Letztens war es endlich soweit - mein Notebook wurde in die Gegenwart geholt. Nachdem ich vor einiger Zeit schon ein
RAM Upgrade spendiert habe wurde es Zeit den nächsten Flaschenhals anzugehen.
Jahrelang galt immer die CPU als Schwachpunkt, immer und immer wieder wurde an dieser Stelle gearbeitet. Mittlerweile, besonders im Bereich der "Bürorechner" spielt dieser Faktor eigentlich kaum mehr eine Rolle. Auch in meinem Fall war das wohl so. Ein guter, alter Intel Centrino mit 2x2.53Ghz verrichtet seit eh und je seine Arbeit - und bietet auch genug Leistung um eine Virtuelle Maschine ordentlich zu betreiben.
Grafikkarte? Nicht wirklich wichtig wenn man nur schreibt, liest und Musik hört.
RAM? 4GB sind mehr als genug für meine Zwecke. Kein swappen mehr - auch nicht mit einer laufenden VM.
Ja, die HDD war wohl das letzte das einigermaßen schmerzfrei auf einen aktuellen Stand gebracht werden konnte... Nachdem dieser Entschluss getroffen war wurden diverse Foren unsicher gemacht. Schnell war eines klar: OCZ ist unser Freund. Egal ob Vertex2, Vertex3 oder die gerade neu erschienene Agility-Serie, über jede las man praktisch nur positives Feedback.
Letztendlich ist es eine Agility3 mit 120GB geworden, da sie zum Bestellzeitpunkt im Gegensetz zur Vertex 3 auf Lager war...
Zwei Tage später bekam ich das gute Stück dann nach Hause geliefert. Notebook umgedreht, Schraube zum Festplatten-Schacht aufgemacht, alte HDD raus, SSD im Rahmen geschraubt - Feuer frei.
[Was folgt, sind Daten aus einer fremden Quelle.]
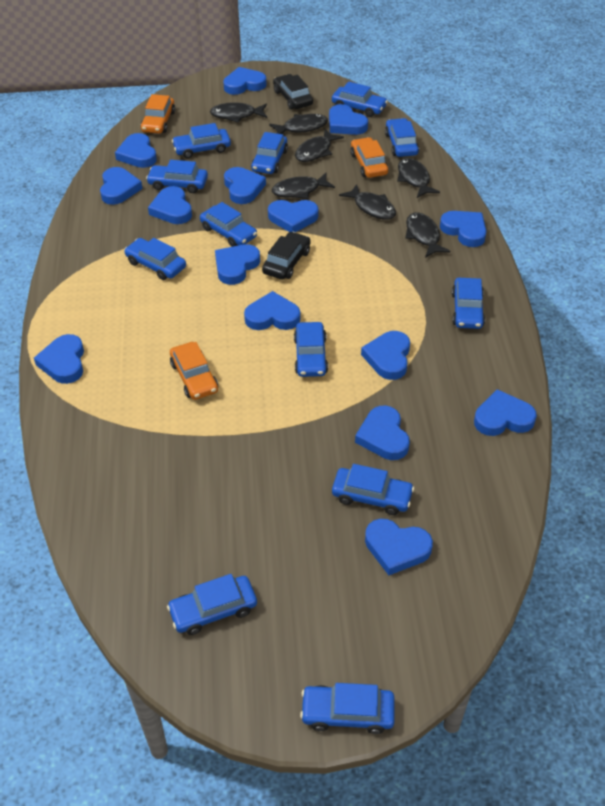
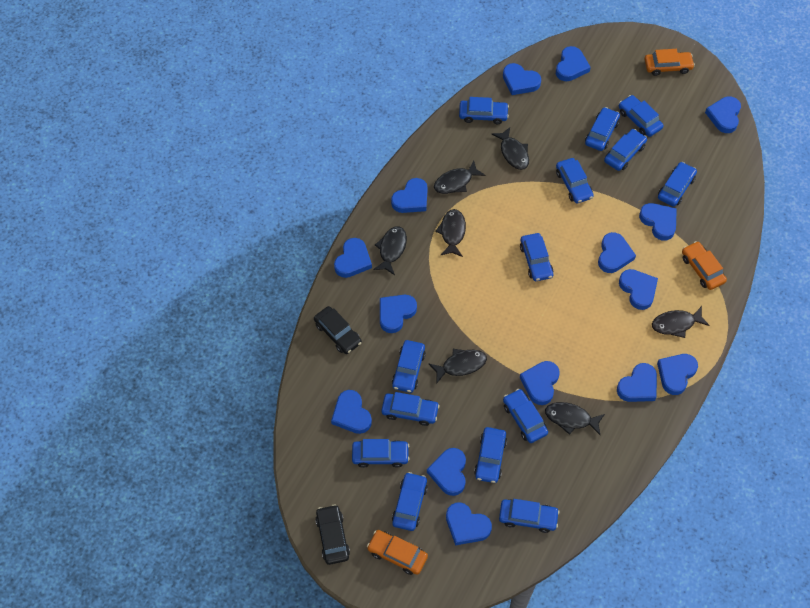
blue car: 12 -> 14

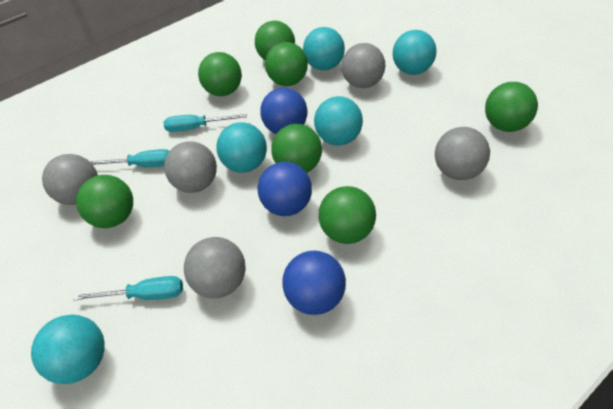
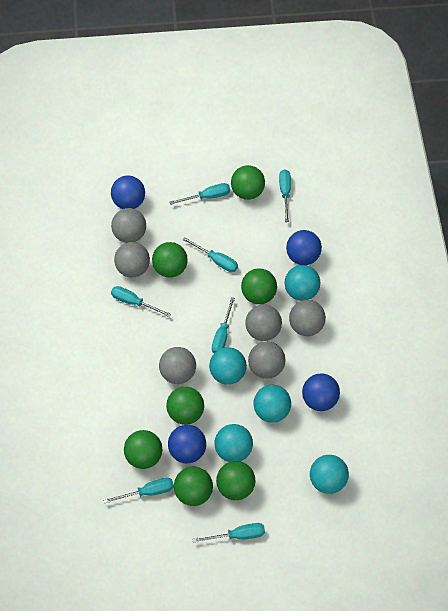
blue ball: 3 -> 4
grey ball: 5 -> 6
turquoise screwdriver: 3 -> 7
Da ich zu faul war mein System zu sichern stand jetzt die Installation des Betriebssystem an. Fedora 16 geladen, DVD gebrannt und ins Laufwerk gelegt. In dem Moment in dem ich auf "Installieren" geklickt hatte, wurde ich das erste mal begeistert: Der Balken mit dem Installationsfortschritt flog geradezu über den Bildschirm. Innerhalb von fünf Minuten war die Installation abgeschlossen. Und auch nach dem booten gingen die Begeisterungsmomente noch nicht direkt verloren. Chrome starten - in dem Moment in dem man auf das Icon klickt ist er schon da. Thunderbird startet unter 2 Sekunden, und auch das Monster Eclipse findet sich deutlich schneller auf dem Desktop wieder wie man es gewohnt ist.
Einziger Wermutstropfen: Die Bootzeit könnte noch schneller sein, allerdings liegt das wohl nicht mehr an der Platte, sondern an diversen Diensten etc - das bedarf einer genaueren Untersuchung. Aber macht eigentlich auch nichts, denn seitdem die SSD verbaut ist kann man Hibernate nutzen ohne im Anschluss ca 3x die Bootzeit zu warten bis der RAM wieder im RAM ist und man weiterarbeiten kann!
Richtig stark ist auch das Kopieren von Daten auf einem USB-Stick (entsprechender Stick vorausgesetzt), das geschieht wohl mit SATA-Controller Höchstgeschwindigkeit.
Soviel erst einmal zum Thema Geschwindigkeit. Doch wie sieht's mit dem Speicherplatz aus? Ich habe mich beim Kauf bewusst gegen eine Platte mit 2xx GB entschieden, da diese wirklich noch unanständig teuer waren, und ich auf dem Notebook sowieso kaum Daten habe die nicht im Textformat sind. Ein paar GB Musik, 2-3 Wallpaper und das war's. Und bisher hab ich den Speicherplatz auch nicht vermisst. Warum auch - Musik gibt es dank Google Music, last.fm, Grooveshark oder Spotify überall wenn Internet vorhanden ist, Filme machen auf dem 15" Display sowieso keinen Spaß und unglaublich viele Bilder die ich dauernd mitnehmen muss habe ich auch nicht.
Falls man jedoch einen Dual-Boot Betrieb plant sollte man aber dennoch eine größere SSD kaufen, da 60GB für jedes System schon arg schlank sind - da darf man wirklich keinerlei Zusatzdaten mit sich herumtragen. Und wenn ich darauf schon achten muss geht ja auch jeder Spaß an der Rechnernutzung verloren.